In a move designed to shore up the confidence of Congress, Wall Street and D.C. residents, the District’s trusted principal money manager has agreed to serve five more years under an Adrian Fenty administration, the city’s presumptive next mayor announced Monday.
Since his initial appointment by Mayor Anthony Williams in 2000, Chief Financial Officer Natwar Gandhi has supervised the District’s economic boom, keeping a close eye on the bottom line to ensure no return to the catastrophic financial days of old. On Friday, Fenty asked him to stay through 2012.
“I always knew that one of the first things I would do is to say to Dr. Gandhi, ‘We need you on board for the next four years,’ ” Fenty said during a press conference outside City Hall.
Gandhi, who did not attend the announcement, said in a statement he would be “honored to have the opportunity to continue to serve the citizens of the District of Columbia as their chief financial officer.”
Gandhi’s broad, critical responsibilities include supervising all financial functions of the city’s $9 billion government, preparing the annual budget, promoting the city to bond rating agencies, estimating revenue, reviewing all legislation for fiscal impact and testifying before Congress on financial matters.
His nomination should send a signal to Wall Street and Congress that the city, once a financial disaster, “is going to be run in a fiscally responsible way,” Fenty said, and it is “a great signal to residents who want to make sure their tax dollars are spent wisely.”
Fenty, 35, is favored to win the Nov. 7 general election. He would represent the first mayoral transition since the disbanding of the federal Control Board that provided oversight of District finances, leaving some members of Congress nervous about what the future will bring.
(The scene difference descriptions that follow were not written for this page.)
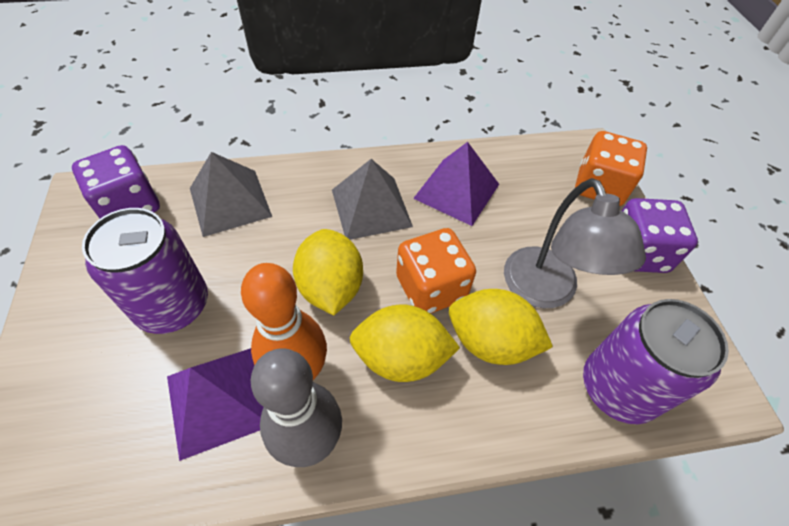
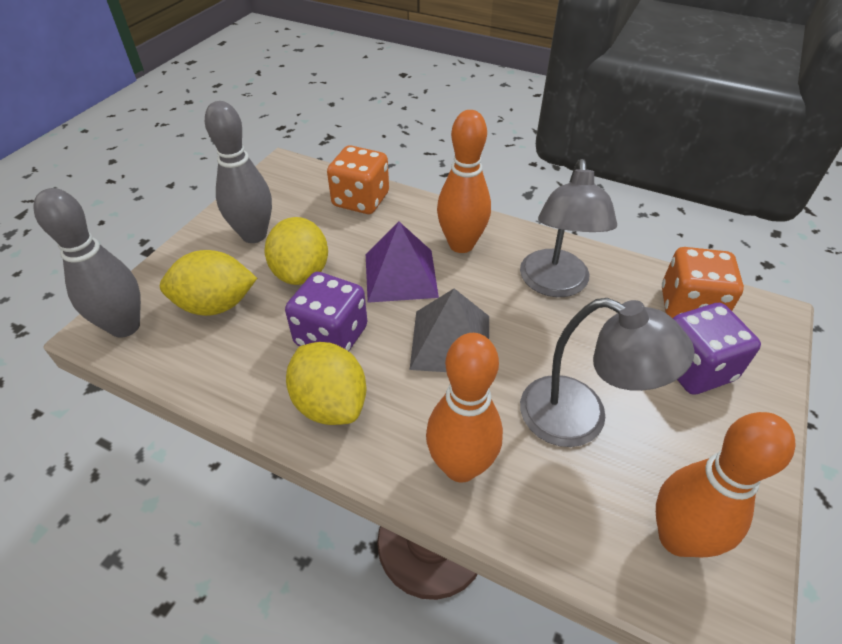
grey bowling pin: 1 -> 2
grey lamp: 1 -> 2
grey pyramid: 2 -> 1
orange bowling pin: 1 -> 3
purple can: 2 -> 0
purple pyramid: 2 -> 1

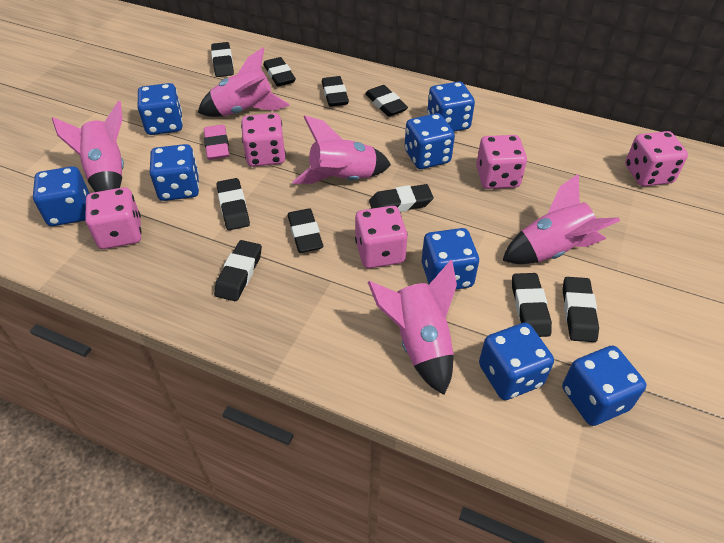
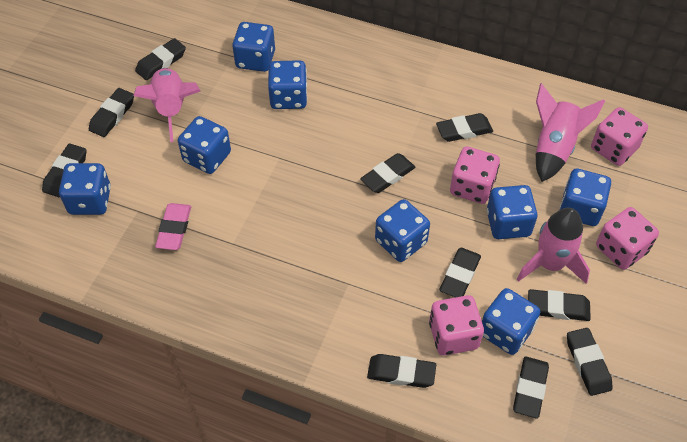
pink dice: 5 -> 4
pink rocket: 5 -> 3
A rider attached to the District’s federal appropriation bill, which has yet to pass the Senate, extends Gandhi’s term through June 30, 2008.
Vincent Gray, incoming council chairman, said Gandhi’s reappointment “makes absolutely perfect sense.” Ward 2 Council Member Jack Evans, chairman of the Finance and Revenue Committee, said the move sends a “clear message right off the bat that [Fenty’s] serious about the finances of this city.”